A closer study of the photograph raises questions and doubts about our interpretation. Why is the crowd gathering to meet Chaplin made up entirely of men? The posters advertise the film ‘Peace at any Price’, a romance and double-cross drama released in 1915 not 1921. Perhaps Charlie Chaplin was not there that day. History depends on the interpretation of the few objects, images and texts that endure over time, it is an art fuelled by doubt. We might be wrong, but it is a good story.
A century later, Hoxton Cinema still stands on the same site in Pitfield Street as shown in the photograph, but not in the same building. That original Hoxton Cinema closed decades ago. Most of it was demolished in 2014; however, the derelict street façade was retained, propped up by a framework of steel girders. When work began on the façade restoration, it was realised that the fragile old structure was beyond repair, so an approximate reproduction of the original was substituted for the restored original. Architects Waugh Thistleton designed the new building behind the facsimile of the original cinema facade. It includes a new foyer facing the street linked to the Hoxton Cinema, buried in a deep basement. A block of flats fills the space above the cinema.

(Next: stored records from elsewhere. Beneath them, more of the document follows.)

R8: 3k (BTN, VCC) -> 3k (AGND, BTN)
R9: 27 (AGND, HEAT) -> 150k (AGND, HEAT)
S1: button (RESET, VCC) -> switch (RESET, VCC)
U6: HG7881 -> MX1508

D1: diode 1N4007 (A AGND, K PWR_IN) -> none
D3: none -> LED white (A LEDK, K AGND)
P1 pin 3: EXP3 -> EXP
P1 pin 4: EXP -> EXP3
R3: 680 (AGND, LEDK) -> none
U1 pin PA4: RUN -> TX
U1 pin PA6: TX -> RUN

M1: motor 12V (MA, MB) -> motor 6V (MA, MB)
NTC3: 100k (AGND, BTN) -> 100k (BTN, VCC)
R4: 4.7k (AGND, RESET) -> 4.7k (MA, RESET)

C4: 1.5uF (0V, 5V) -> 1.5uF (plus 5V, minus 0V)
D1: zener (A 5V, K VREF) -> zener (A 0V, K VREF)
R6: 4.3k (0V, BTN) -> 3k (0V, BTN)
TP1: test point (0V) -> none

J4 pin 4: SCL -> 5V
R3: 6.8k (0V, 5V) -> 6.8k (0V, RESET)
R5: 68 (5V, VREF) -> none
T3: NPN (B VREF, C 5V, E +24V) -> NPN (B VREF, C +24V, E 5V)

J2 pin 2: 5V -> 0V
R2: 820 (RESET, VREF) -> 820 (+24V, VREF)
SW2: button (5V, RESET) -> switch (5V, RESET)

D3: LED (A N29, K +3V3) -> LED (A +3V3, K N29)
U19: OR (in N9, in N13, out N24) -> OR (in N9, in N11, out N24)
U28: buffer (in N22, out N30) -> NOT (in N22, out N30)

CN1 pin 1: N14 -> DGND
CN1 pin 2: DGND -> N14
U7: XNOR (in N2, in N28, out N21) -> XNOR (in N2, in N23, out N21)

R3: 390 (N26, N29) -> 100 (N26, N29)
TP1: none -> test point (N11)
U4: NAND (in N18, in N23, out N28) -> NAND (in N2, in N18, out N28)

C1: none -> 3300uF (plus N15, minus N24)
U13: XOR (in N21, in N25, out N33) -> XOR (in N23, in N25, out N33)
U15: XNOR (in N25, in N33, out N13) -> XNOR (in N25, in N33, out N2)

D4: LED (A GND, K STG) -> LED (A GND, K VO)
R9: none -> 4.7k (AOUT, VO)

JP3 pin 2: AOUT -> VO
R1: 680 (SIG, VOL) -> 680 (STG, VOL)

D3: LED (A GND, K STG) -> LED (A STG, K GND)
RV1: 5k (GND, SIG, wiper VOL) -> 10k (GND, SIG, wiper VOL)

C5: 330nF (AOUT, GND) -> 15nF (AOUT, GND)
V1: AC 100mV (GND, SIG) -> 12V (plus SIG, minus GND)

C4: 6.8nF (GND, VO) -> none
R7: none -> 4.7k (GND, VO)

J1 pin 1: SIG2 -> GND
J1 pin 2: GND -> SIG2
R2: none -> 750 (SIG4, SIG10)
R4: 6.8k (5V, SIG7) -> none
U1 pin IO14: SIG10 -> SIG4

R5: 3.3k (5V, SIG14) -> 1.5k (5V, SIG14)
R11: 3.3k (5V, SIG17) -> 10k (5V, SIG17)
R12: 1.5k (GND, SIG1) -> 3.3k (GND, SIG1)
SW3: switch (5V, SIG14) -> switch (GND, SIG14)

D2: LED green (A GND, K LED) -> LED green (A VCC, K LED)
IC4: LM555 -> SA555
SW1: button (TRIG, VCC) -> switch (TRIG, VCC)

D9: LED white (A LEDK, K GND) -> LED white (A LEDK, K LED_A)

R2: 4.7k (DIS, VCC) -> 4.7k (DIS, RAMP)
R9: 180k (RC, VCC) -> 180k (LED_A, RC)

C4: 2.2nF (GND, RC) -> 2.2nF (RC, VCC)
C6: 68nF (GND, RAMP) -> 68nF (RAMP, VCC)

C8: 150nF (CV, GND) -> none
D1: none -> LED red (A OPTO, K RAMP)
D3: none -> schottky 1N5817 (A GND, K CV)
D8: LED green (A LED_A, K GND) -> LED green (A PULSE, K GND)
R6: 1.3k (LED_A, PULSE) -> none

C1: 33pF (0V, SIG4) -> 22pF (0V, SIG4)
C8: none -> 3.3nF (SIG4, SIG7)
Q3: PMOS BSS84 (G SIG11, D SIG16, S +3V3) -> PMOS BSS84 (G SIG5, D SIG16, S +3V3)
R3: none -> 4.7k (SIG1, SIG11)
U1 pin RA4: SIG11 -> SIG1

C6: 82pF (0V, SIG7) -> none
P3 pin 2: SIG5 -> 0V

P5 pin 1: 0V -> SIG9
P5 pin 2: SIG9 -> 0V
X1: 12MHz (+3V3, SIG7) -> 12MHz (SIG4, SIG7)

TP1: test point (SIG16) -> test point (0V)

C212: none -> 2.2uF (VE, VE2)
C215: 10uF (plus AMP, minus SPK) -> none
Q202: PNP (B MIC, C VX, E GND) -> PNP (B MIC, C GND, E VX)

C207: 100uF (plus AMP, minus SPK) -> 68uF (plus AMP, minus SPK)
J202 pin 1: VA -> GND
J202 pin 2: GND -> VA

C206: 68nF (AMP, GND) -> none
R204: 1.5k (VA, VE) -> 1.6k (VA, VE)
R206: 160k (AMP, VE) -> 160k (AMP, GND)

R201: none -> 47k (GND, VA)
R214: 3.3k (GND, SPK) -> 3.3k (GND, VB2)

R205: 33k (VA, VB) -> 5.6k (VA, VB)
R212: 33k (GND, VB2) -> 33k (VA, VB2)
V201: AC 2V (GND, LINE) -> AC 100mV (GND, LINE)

The photograph reveals the fleeting nature of urban life, fixing forever a single moment in an image carried into the future. Incomplete references and unreliable memory ensure that we cannot be certain that what we think is happening in the photo is true. In the absence of research, we can only guess or invent appealing narratives that seem to fit with the evidence.
Buildings change more slowly than the events of daily life, providing an illusion of permanence, but architecture is also constantly changing as it decays towards ruin. For the first time in history, photography shows how little of the built city remains after a century of wear, decay and replacement. Old photographs like this one induce a nostalgic melancholy for what has gone.
Architectural conservation attempts to address this sense of loss, or at least to slow the process of urban entropy and erasure by retaining the best of what exists for the utility and delight of future generations. Of necessity, the process is highly selective. Taking the Hoxton Cinema as an example, nothing that appears in the photograph now remains. All the most emotionally engaging elements in the photo, the smiles, the people, the charabancs, the posters, are all long gone. What endures is a partial reproduction of elements of the old Hoxton Cinema acting as a sign directing our attention towards what might have been.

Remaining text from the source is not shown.